Monday, November 26, 2012


I have to agree with Brandon, and there’s no point in prevaricating - LINCOLN is a wonderful film.  Loquacious, literate, and adeptly crafted, it flourishes as both engrossing political procedural and gregarious yarn.  I was engaged for the entire two and a half hours it was on screen, often with a winsome smile on my face.  It’s the most flat-out entertaining film Steven Spielberg has made since CATCH ME IF YOU CAN and MINORITY REPORT.  Ample credit deserves to be passed around to almost all involved here: Spielberg, certainly, for his cinematic wisdom and assured caretaking, Tony Kushner for his eloquence and ferocious intelligence, Jannusz Kaminski for his unadorned by resonant images, Daniel Day-Lewis for his superhuman ability to transfigure himself entirely into every role, and the rest of the cast for being so spirited and plucky (a robust Tommy Lee Jones and hilarious James Spader jump out most to mind here).  As Brandon has delineated, LINCOLN is by no means a perfect film, but it is a damn good bit of moviemaking.  To me, that simple fact alone trumps any of its problematic representations or political themes.  I am a film lover, so the art of moviemaking is, after all, what I’m most concerned with.  LINCOLN has this essential artistry in spades.

The best thing I can say about it (apart from how well acted it is) is how greatly it understands that words are weapons.  This is where Kushner’s skill as a playwright comes most assuredly to the forefront and where the picture thrives.  Words are brandished by characters throughout to challenge one another, to provoke one another, to gain the upper hand over one another.  The way that words are wielded in the film is so effusive and cutting, they soothe and lash in equal degree, and always with an aim and purpose in mind. I was reminded of good theater, but also classical Hollywood filmmaking.  Sometimes we forget just how absorbing it can be to merely watch people in a room talking to each other.

Another great thing about LINCOLN is that it understands that the best way to celebrate the man it depicts without resorting to excessive rhapsody is to have a strong sense of humor about itself and gentility about his character.  The humor is where the film most surprised me, and I believe also helped to give it more gravity.  It’s the lighter comedic moments that give the dramatic ones their weight.  And it's Lincoln's tenderness as a father, listener, and orator that gives him his allure and grandeur.  He's a shrewd political tactician and a not-as-altruistic-as-he-seems leader on human rights, but he's also a man who genuinely seems to enjoy interacting with others (even if he is harboring deep pain and regret).

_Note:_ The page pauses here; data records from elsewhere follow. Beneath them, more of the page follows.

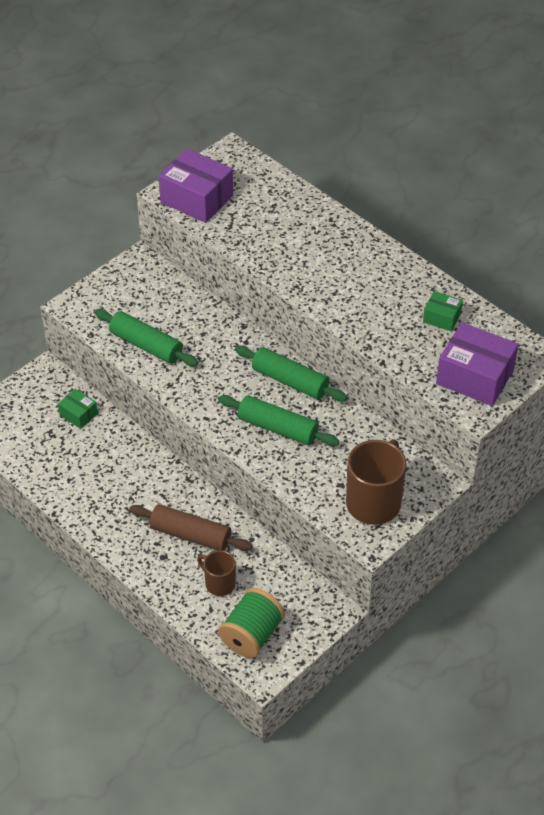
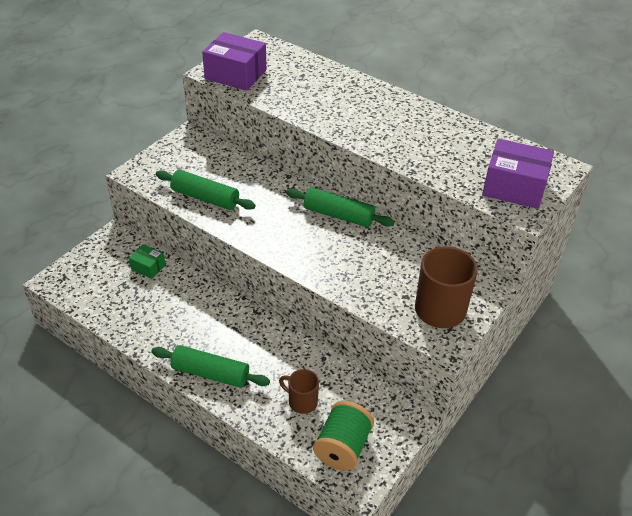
camera: 10 degrees left, 5 degrees down
(190, 535) = (266, 360): brown rolling pin -> none
(278, 428) = (337, 254): green rolling pin -> green rolling pin (210, 373)
(441, 318) = (469, 145): green box -> none

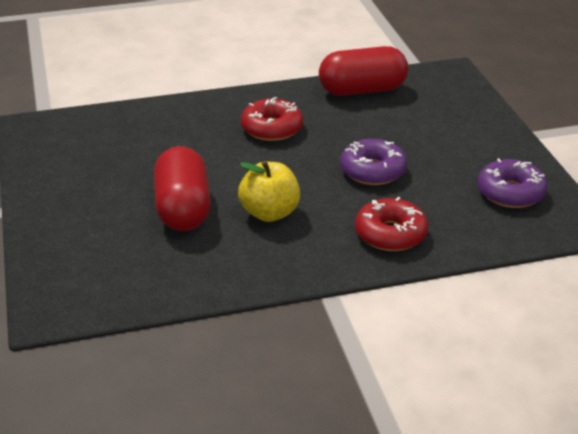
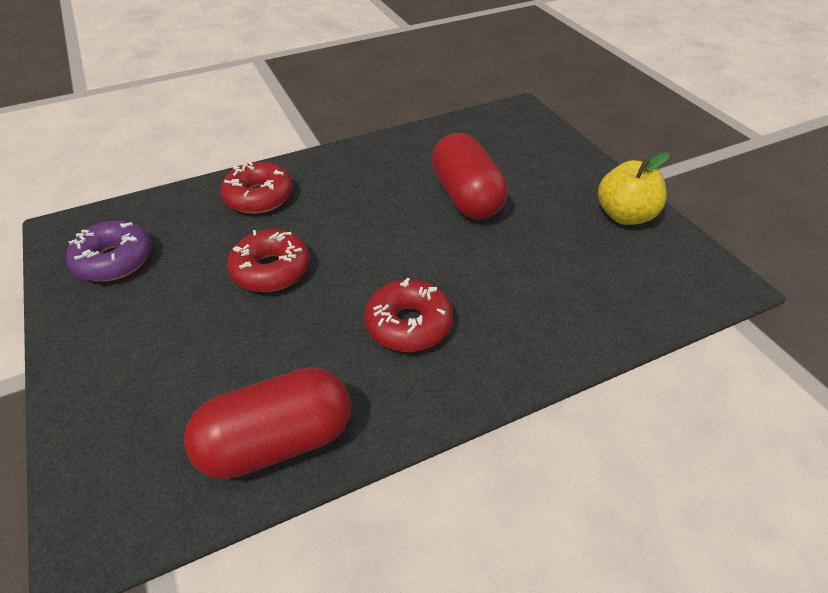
camera: 170 degrees right, 10 degrees up
(269, 213) = (379, 203): yellow apple -> yellow apple (625, 215)
(373, 171) = (271, 270): purple donut -> red donut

I didn’t read those Lincoln articles that were linked, but I don’t think the film values moderates over radicals. I think it values the painstaking process by which synthesis is achieved.  It depicts in vivid and often amusing detail the sort of effort that went into (and still goes into) producing a desired result in the American political landscape.  Politics in America have always been more of a game than the earnest representations of its democracy.  But games can be fun to watch, even when we know how they will end.  LINCOLN itself is an elegant game played by experts that we know the outcome of.  The joy in watching is not in re-discovering who wins or loses, but in admiring the dexterity of the strokes involved.

Sunday, November 18, 2012

A Single Brandon

EDIT: I've taken out the "political talk" paragraph.  I must have made a misstep without realizing it.  I apologize.

Gentile’s piece on ETERNAL SUNSHINE is lovely and great; I don’t think I could have said it better myself.  This sentence is a gem amongst many other gems: “It's realistic in the fact that the romance is based around singular memories and doesn't put forth the claim of so many love stories that there is a blanketing divine value to the romantic relationship, or a romantic partner as a whole.”  Absolutely spot-on.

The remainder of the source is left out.